林仁余:说老街故事

美人鱼

武吉巴梳这里,建筑当然还是旧的,过去的痕迹却了无痕迹。为了在文化遗产节里带一个武吉巴梳的导览,努力从旧照片档案和文字中拼凑过去老街风景。

从新桥路走进武吉巴梳路,缓缓斜坡,路另一尽头的达士岭组屋(The Pinnacle@Duxton)强势身影,高高俯视下来的目光,和这条老街的小巧精致很不搭调,总觉得如此庞然大物,应该保持点远距离,锋芒不会如此逼人。

达士岭出现前,这条街是什么景象呢?

有两个朋友分别说他们小时候就住在达士岭对面,武吉巴梳与尼路路口的老店屋,现在的那里分别是静修中心和办公室,大门紧闭,很难想象挤着几家大大小小,吵杂又热闹的样子。

牛车水的宝塔街史密斯街一带还好,不少旧照片旧明信片,画家写生也不少,留下80年代城市重建前露天巴刹和五脚基摊贩的印象。武吉巴梳这里,建筑当然还是旧的,可是过去的痕迹却了无痕迹。

为了在文化遗产节里带一个武吉巴梳的导览,努力从旧照片档案和文字中拼凑过去老街风景。

“武吉巴梳街当年是起伏的山坡,长满热带的草木,头顶是烈日炎炎。孤独的父亲走在上坡的路上,想象着郁达夫将如何对待他,给予他的文章什么样的评价。”中国作家王安忆在《伤心太平洋》中,企图重塑她的父亲王啸平青少时代在新加坡的成长,这段叙述想象1930年代末他走在武吉巴梳去见郁达夫。

从郁达夫可以联想到当时这条街上的抗日活动,除了怡和轩的南桥筹赈会之外,1941年底成立的“星洲华侨抗敌动员总会”,办事处就在晋江会馆,郁达夫参与宣传部工作,当时日军已攻入马来半岛,这里街上的抗日动员活动想必如火如荼。

战后晋江会馆设立小学并开办夜校,为青年提供补习机会,学校在1970年代中停办。曾住在尼路路口的朋友就说,六十年代就在晋江学校念小学。
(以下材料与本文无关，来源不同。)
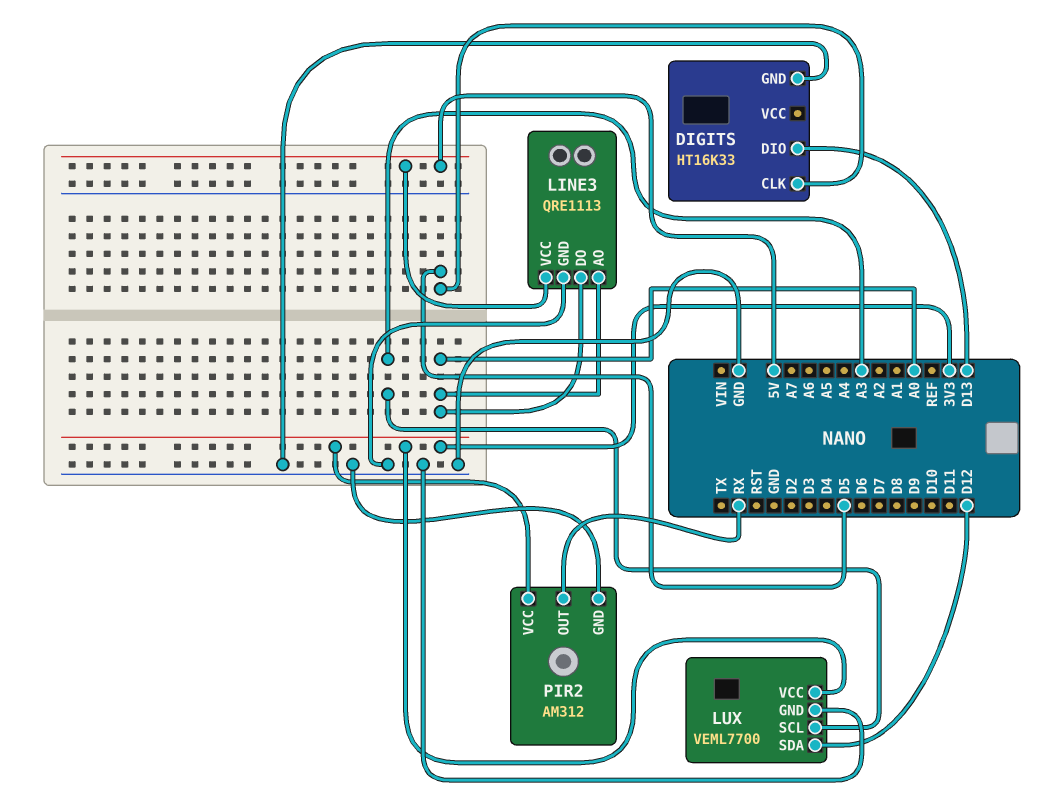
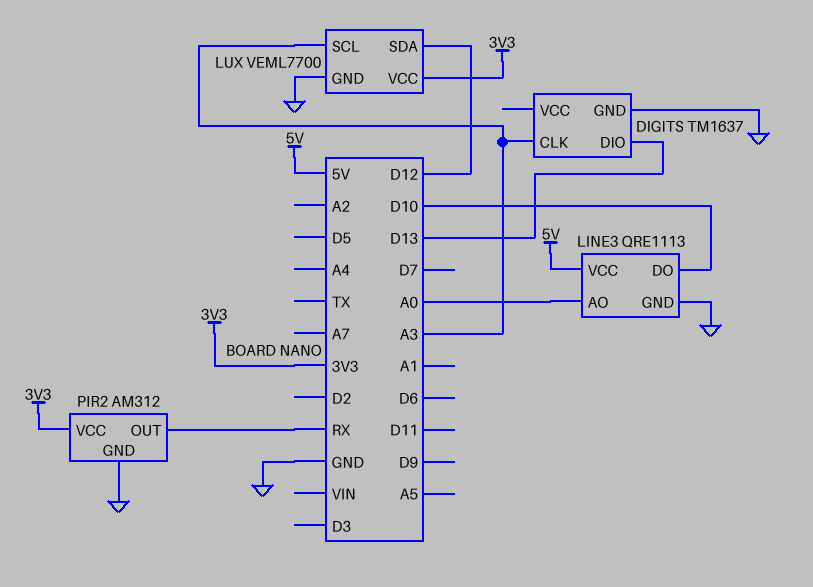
DIGITS: HT16K33 -> TM1637
DIGITS pin CLK: D5 -> A3
LINE3 pin DO: A0 -> D10

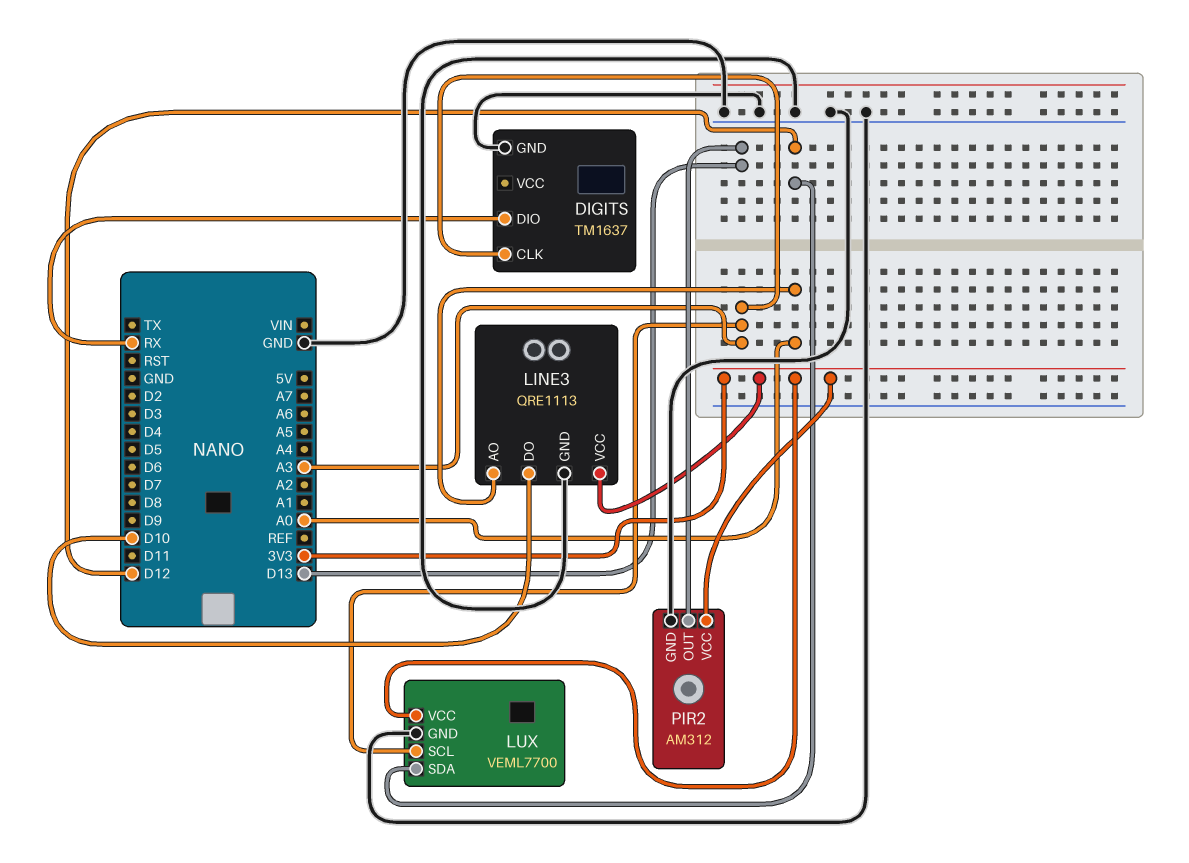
DIGITS pin DIO: D13 -> RX
LINE3 pin VCC: 5V -> 3V3
PIR2 pin OUT: RX -> D13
想象他背着书包,从街头的斜坡上走下来,来到会馆四层楼的建筑前,琅琅书声,在街上回荡。另一家的朋友,说他们吃完饭总是到后街的达士坪公园的大树下玩。很幸运在国家图书馆的数码图片档案中,看到一张武吉巴梳与尼路交界处的旧照片,摄于1982年,店屋楼下是一家咖啡店,牌匾写着“嘉兴园”,楼上前窗伸出几根竹竿,晾满衣服。我还没机会问朋友,那是不是他们家的衣服。

城市重建之前,这里有很多家庭住着。草根书室搬到武吉巴梳后不久,有位顾客在聊天时说:“我是在这里三楼出生的。”或许当时二楼三楼的窗口都是竹竿衣服飘扬的,不像现在,这里只有会馆、办公室、餐馆或商店,窗口都紧闭。

同一组档案照片中,看到怡和轩正对面的街边,摆满街边摊位,同一地点,在另一张1985年的照片中,街边摊位就不见了。两张照片排在一起,期间正是牛车水露天巴刹与街边摊贩被清除的“最后的牛车水”时候。这就是读旧照片的乐趣,它们告诉你的不只是图片中的景物而已。

这张1985年的照片中,还看到武吉巴梳与赵芳路相接的角落,三层楼店屋底层是家咖啡店,现在这里是办公室,外部装修得现代感十足,根本看不到曾有咖啡店的痕迹。我又想起,书店有个顾客说,她以前就住在这屋子楼上,还问我知不知道牛车水有家著名的蟹肉炒饭,就是在楼下。这家非常贵的蟹肉炒饭,当年是一对老姐妹在炒卖,我只知道是在宝塔街那里的咖啡店,原来起源是这里。顾客还说,会拿蟹肉来炒饭,其实是他们家建议的,因为他们做海鲜批发生意,有的是螃蟹,就跟楼下咖啡店卖煮炒的姐妹建议。

这样的老街故事听起来很精彩。我在说武吉巴梳故事的同一天,隔邻也有另一个老街导览团,有位本地英文作者Charmaine Leung在说恭锡街的故事。她小时候住在恭锡街15号A,母亲在隔壁经营妓院,所以妈姐、琵琶女、大姑娘的故事她看到很多。我已经和她约好,下次要听她说老街的故事。